【2338冊目】久世光彦『怖い絵』
「怖い絵」といっても中野京子ではありません。著者はそれよりもずっと先達、ドラマ「寺内貫太郎一家」を手がけたことで有名な演出家であり、『一九三四年冬ー乱歩』で山本周五郎賞を取った作家です。
とはいっても、「怖い絵」に注目するマインドは、どこか中野京子に似通って、というか、それをさらに突き抜けています。著者はこんなふうに書いています。
「絵というものは、たいてい怖い。人物だろうと風景だろうと、イメージだろうと、あるいは、その全貌にしろ細部にしろ、絶え間なく動き、時の中で変わっていく物や事象を瞬間切り取ろうとするとき、その画家に怖れがないわけがない。その怖れや畏れが深ければ深いほど、見る者によってその作品は「怖い絵」となる」(p.187)

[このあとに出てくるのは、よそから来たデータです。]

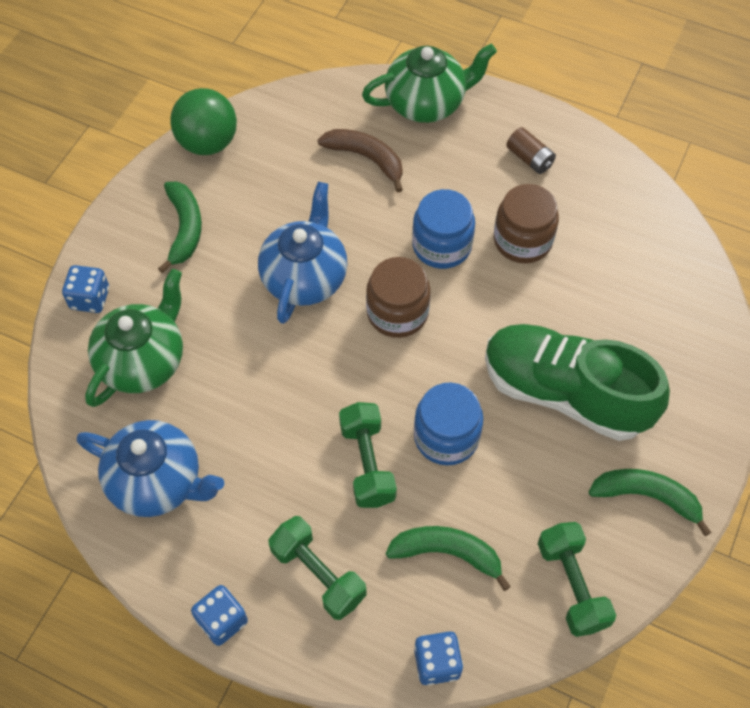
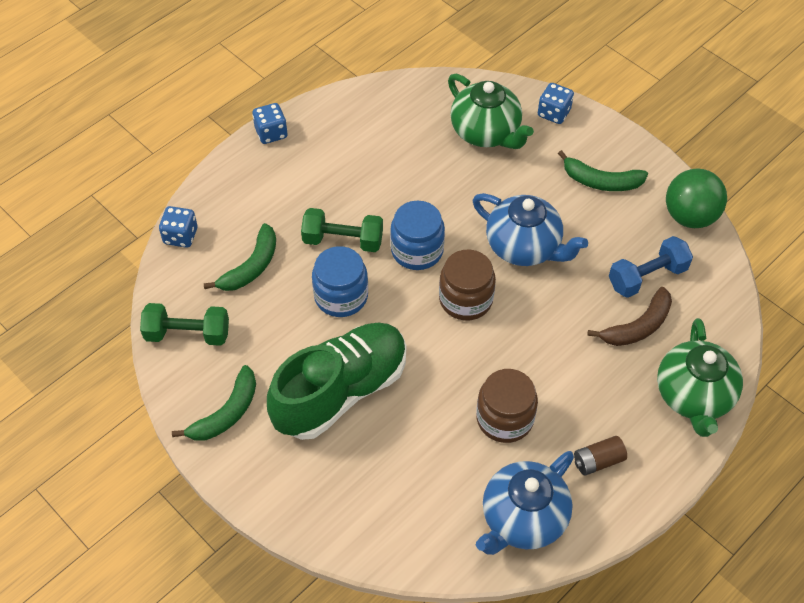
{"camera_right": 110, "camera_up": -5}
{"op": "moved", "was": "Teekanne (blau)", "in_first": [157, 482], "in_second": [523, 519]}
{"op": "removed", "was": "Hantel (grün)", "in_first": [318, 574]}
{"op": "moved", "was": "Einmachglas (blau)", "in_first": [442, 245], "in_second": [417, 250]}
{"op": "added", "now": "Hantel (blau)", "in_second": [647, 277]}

本書はそんな「怖い絵」とともにあった著者自身の若き日々を描いた短編集(少なくとも、そういう体裁になっている)。登場する絵はビアズリーやモローの「サロメ」のような「わかりやすく怖い」絵もあれば、クノップフがブリュージュを描いた一枚のような、どこが怖いというわけではないが奇妙に忘れがたい作品も。
ちなみに表紙のロウソクを描いたのは高島野十郎という画家で、この人は生涯にわたってロウソクを描き続けたそうです。そう聞いてからこの絵を見ると、やはりこれも無意識にじわりと染み込むような怖さがありはしないでしょうか。